Endoscopic retrograde cholangiopancreatography (ERCP) has an important role in the care of children with a variety of biliary tract disorders, which can be divided broadly as congenital or acquired (table 1). This topic review will summarize indications for ERCP in children with biliary diseases, focusing on some of the more common disorders. Most of these disorders are discussed in further detail in their corresponding topic reviews. The technical aspects of performing ERCP in children, including complications, and for the use of ERCP for pancreatic disorders, are presented separately. (See "ERCP in children: Technique, success and complications" and "ERCP for pancreatic disease in children".)


Endoscopic retrograde cholangiopancreatography (ERCP) is an important diagnostic and therapeutic tool for biliary disease in infants and children, as it is in adults. With the advent of new diagnostic imaging techniques such as magnetic resonance cholangiopancreatography (MRCP), ERCP is evolving into a predominantly therapeutic procedure. The usefulness and safety of ERCP in the pediatric age group depends in large part on the experience of the endoscopist.

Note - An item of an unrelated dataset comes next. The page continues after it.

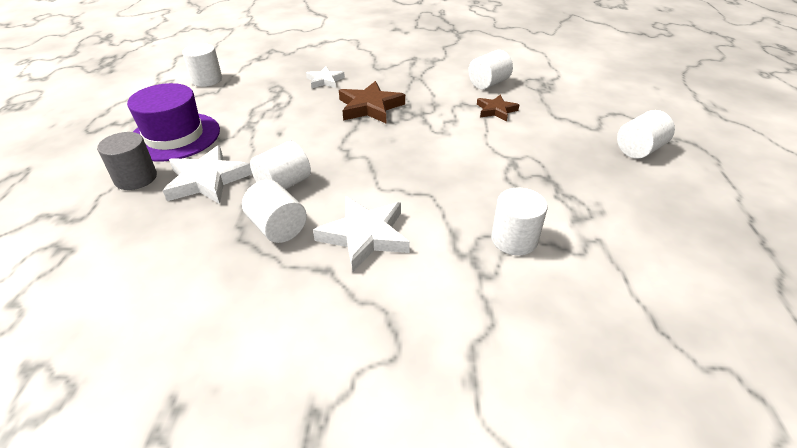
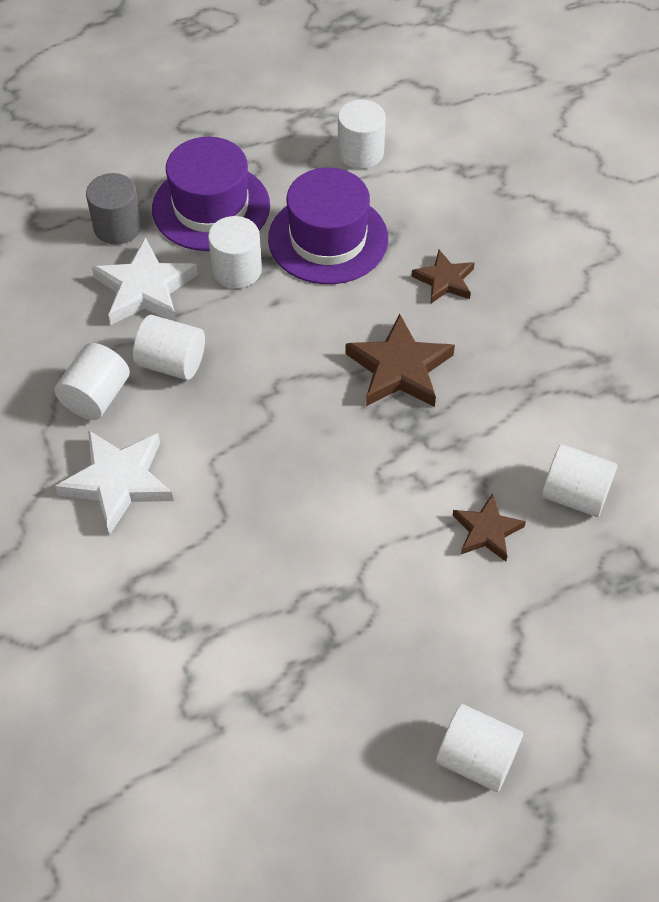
camera: 65 degrees right, 15 degrees up
(254, 104) = (328, 239): none -> purple hat
(325, 80) = (444, 280): white star -> brown star
(514, 239) = (178, 634): white cylinder -> white cylinder (237, 270)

If the necessary experience and equipment are available at an institution, the following are appropriate biliary indications for ERCP:

Diagnostic indications

Neonatal cholestasis (for biliary cysts; and at some institutions as part of the evaluation for suspected biliary atresia)

Investigation of inconclusive abnormal findings on other examinations (eg, MRCP or CT scan)

Therapeutic indications

Biliary obstruction (eg, due to known or suspected choledocholithiasis, bile plug syndrome, parasitic infestation, biliary strictures, or primary sclerosing cholangitis)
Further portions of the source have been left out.